5 Lessons Every Man Can Learn From ‘The Breakfast Club’
Almost thirty years ago, five high school students, all from different background and social circles, showed up to their high school on a Saturday morning to serve detention. Eight hours later -- after some incredible soul searching, a lot of arguing, laughing and dancing -- the five emerged as unlikely friends.
'The Breakfast Club' is perhaps the quintessential movie on the topic of teen life and it's still as relevant now as it was in 1985. Not only young adults, but even grown men, can learn a great deal from the John Hughes classic. There are more than a few lessons in the movie about how to be a man -- no matter your age.
Here are five classic scenes from 'The Breakfast Club' and what they can teach the modern man.
You never get a second chance to make a first impression. You also never get a second chance to enter a room. Sure, you could walk in and out of the doorway like you’re OCD, but people will only remember the first time you stepped into the room. Making an entrance is important because it tells the story of the type of man you are -- either the type that commands a room or the type who sits in the back and allows others to dominate the situation.
Though this wasn’t Bender’s initial entrance (it was also rather memorable) this scene did tell a great deal about his character -- bold, daring, and willing to crawl through a ceiling just to prove no one can keep him locked up for long.
Friends are, and hopefully always will be, friends but it’s a smart idea to branch out and mingle with different social circles. It will make a guy more universally well-like. It will cause a man to evolve.
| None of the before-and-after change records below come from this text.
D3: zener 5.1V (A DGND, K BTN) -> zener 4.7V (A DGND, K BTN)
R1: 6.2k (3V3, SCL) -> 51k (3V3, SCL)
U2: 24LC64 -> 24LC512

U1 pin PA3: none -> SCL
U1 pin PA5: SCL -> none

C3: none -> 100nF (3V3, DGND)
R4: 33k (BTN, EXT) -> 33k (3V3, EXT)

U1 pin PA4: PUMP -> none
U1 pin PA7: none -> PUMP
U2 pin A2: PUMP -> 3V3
It opens a man’s eyes up to different worlds.
Jocks, princesses, stoners and nerds, ‘The Breakfast Club’ proved that even though the world tries to shoehorn people into different classes and social circles, we’re all just people trying to navigate this screwed up thing called life.
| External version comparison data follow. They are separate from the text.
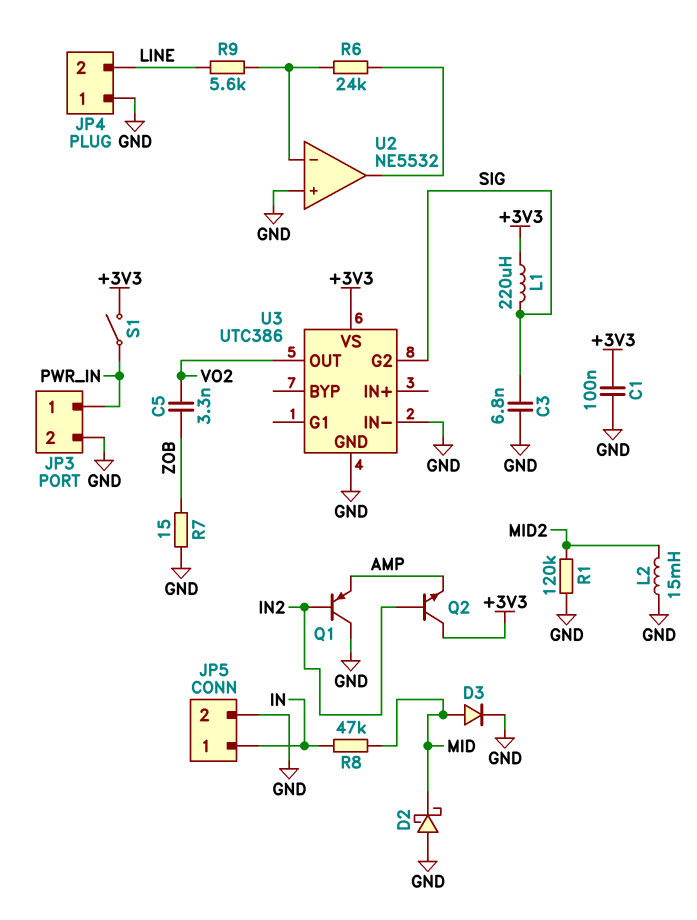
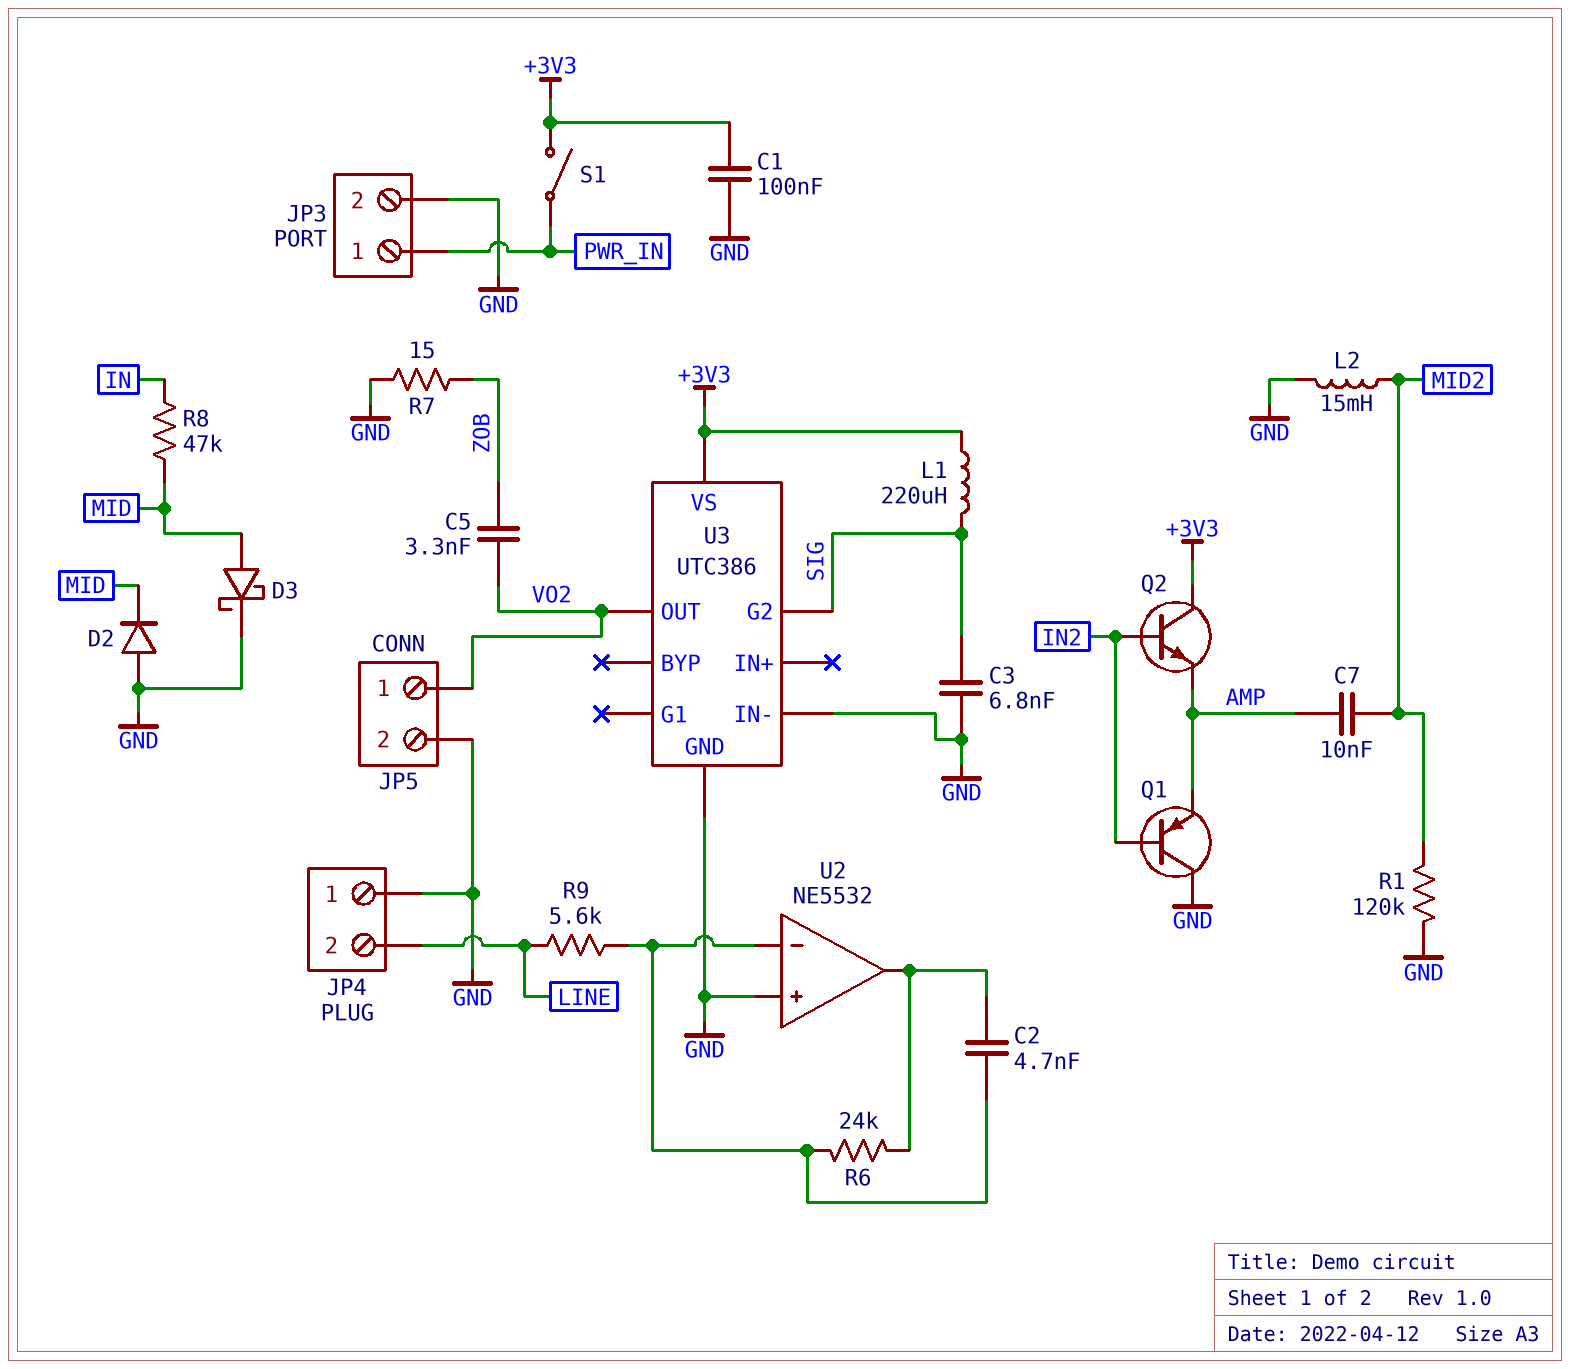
C2: none -> 4.7nF (U2/in-, U2/out)
C7: none -> 10nF (AMP, MID2)
D2: schottky (A GND, K MID) -> diode (A GND, K MID)
D3: diode (A MID, K GND) -> schottky (A MID, K GND)
JP5 pin 1: IN -> VO2

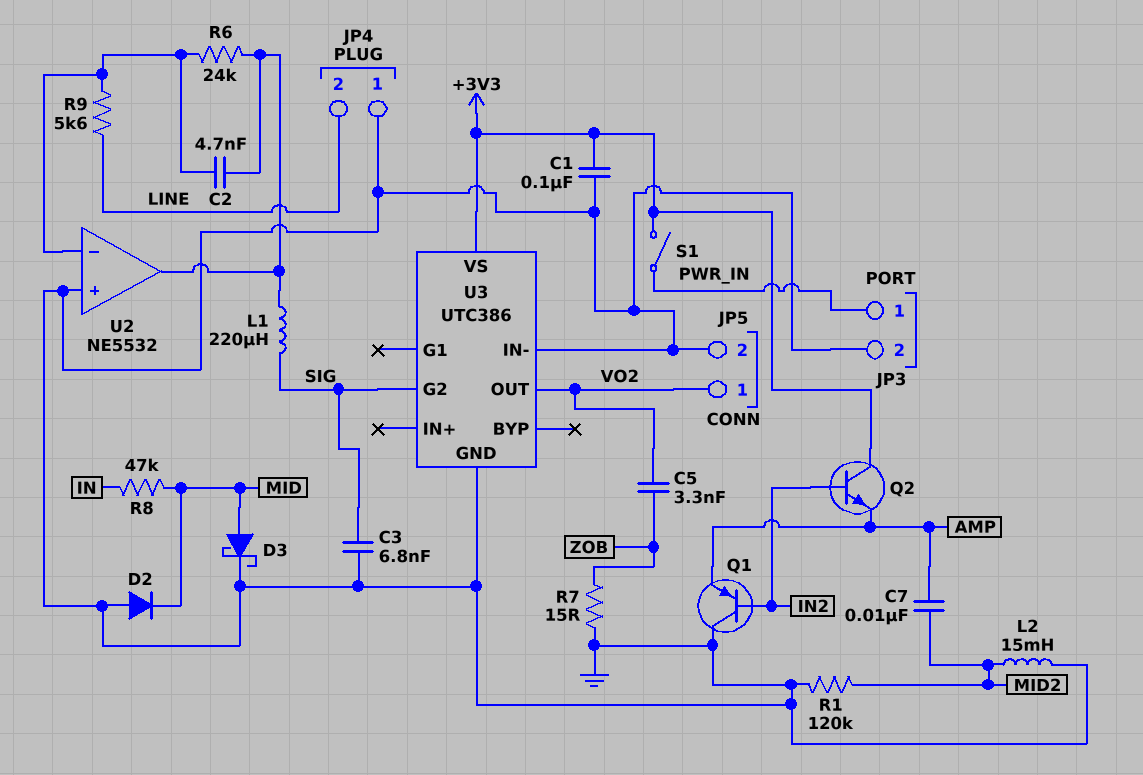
L1: 220uH (+3V3, SIG) -> 220uH (SIG, U2/out)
A man has to stand up for others in certain situations. Even if it means possibly getting his face smashed in the process.
Andrew barely knows Claire, and he certainly doesn't know what a nut job like Bender is capable of, but it doesn't stop him for standing up for her.
Think of all the most important and influential men in life and one of the first things that springs to mind is an expression or catchphrase. Successful men know sometimes it's acceptable to speak in catchphrases.
Principal Vernon's catchphrase probably lasted around the high school long after he retired.
Often, men feel the need to resort to offensive language to prove a point but once a guy let's an "F bombs" fly he loses all credibility. It's not what you say, but how you say it.
Bender proves this point in one of his many altercations with Principal Bender. Would "eat my shorts" really offend anyone? Not likely, but coming from Bender it sounds like the most offensive phrase ever uttered inside the walls of Shermer High School.